Among the greatest scientific advances in the past two centuries is the development of effective vaccines. Many diseases that used to be epidemic, causing illness and death are now able to be prevented. Despite their proven efficacy in the population at large, vaccines can be problematic for people with primary immunodeficiency diseases (PI). Since some types of PI interfere with the body’s ability to make antibodies in response to a vaccination, many would ask if it makes any sense or does any good to give vaccines to patients with PI. As part of the PI community, it’s important for you to have the facts about vaccines.
In April 2014, the IDF Medical Advisory Committee (MAC) published an article in The Journal of Allergy and Clinical Immunology called “Recommendations for live viral and bacterial vaccines in immunodeficient patients and their close contacts,” addressing the uncertainty regarding which vaccines can be given to patients with PI. The article also addressed the growing neglect of societal adherence to routine immunizations. IDF acknowledges the tremendous importance of the article and is grateful for the efforts of the MAC.
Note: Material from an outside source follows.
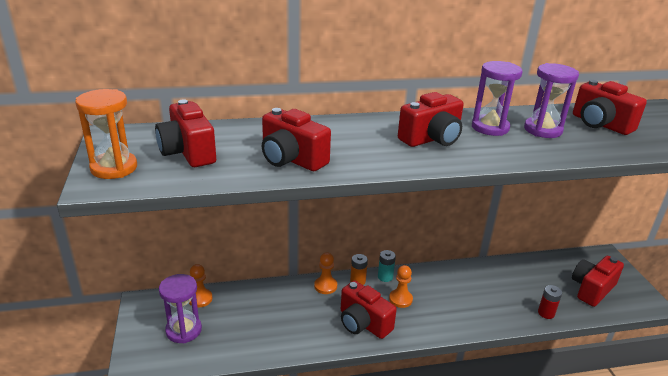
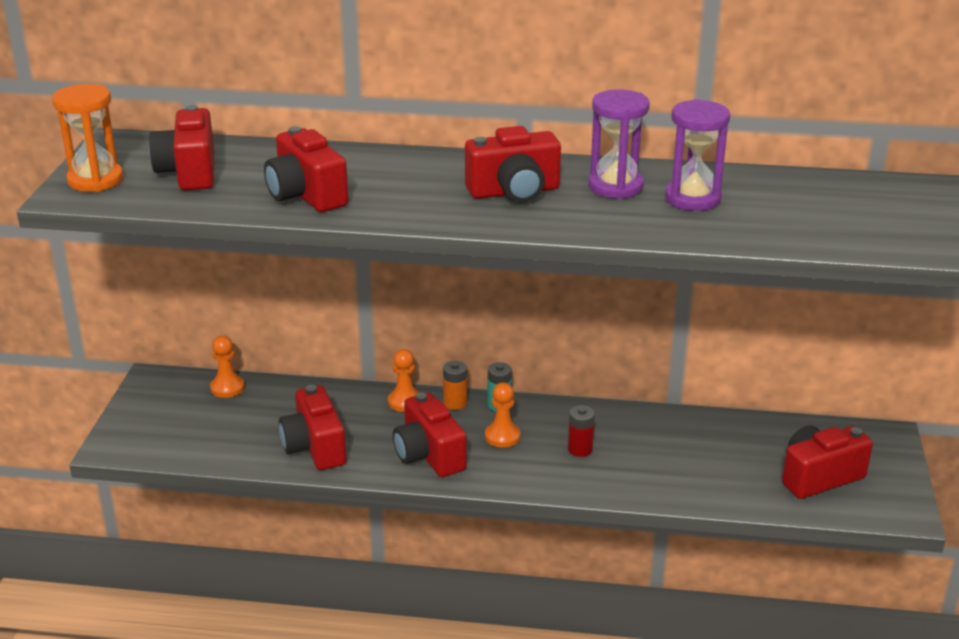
camera: 20 degrees right, 0 degrees up
(183, 330) = (189, 420): purple hourglass -> none
(546, 313) = (714, 493): red battery -> red battery (580, 449)
(600, 124) = (796, 201): red camera -> red camera (315, 447)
Not all people with PI have problems with vaccines. Those with phagocytic cell disorders, such as Chronic Granulomatous Disease (CGD) or with Complement Deficiencies, benefit from immunization. Patients with these types of innate immune disorders should absolutely receive vaccines to protect them.
However, people with T and B cell immunodeficiencies, such as Common Variable Immune Deficiency (CVID), Severe Combined Immune Deficiency (SCID) or Bruton’s agammaglobulinemia, are unable to develop protective immunity following vaccination, so the vaccines would not do them any good. Moreover, some vaccines may threaten the recipient. Live vaccines, such as the chicken pox vaccine (Varivax), measles, mumps, rubella (MMR), rotavirus, BCG, yellow fever, oral polio and the influenza nasal spray, could actually cause the disease it is supposed to prevent in individuals with these types of PI.
Infants with Severe Combined Immune Deficiency (SCID) are at the greatest risk for problems with live viral vaccines (LVV). Some live vaccine viruses can be found in the body fluids and stools of vaccinated normal individuals for up to two weeks following vaccination. Because of this, families should limit contact between individuals recently immunized with LVV’s and infants with SCID during that time.
For people with antibody deficiencies, immunoglobulin (Ig) replacement therapy is the standard of care. Ig provides these people with the antibodies that their own bodies cannot make, protecting them from vaccine preventable diseases.
For a person with PI, vaccines are an important weapon in the arsenal to prevent infection and stay healthy. People with PI, their parents and family members should consult their immunologist and primary care providers to determine the need for vaccination.
In all cases, parents and patients with PI should consult their healthcare providers for immunization recommendations and further information.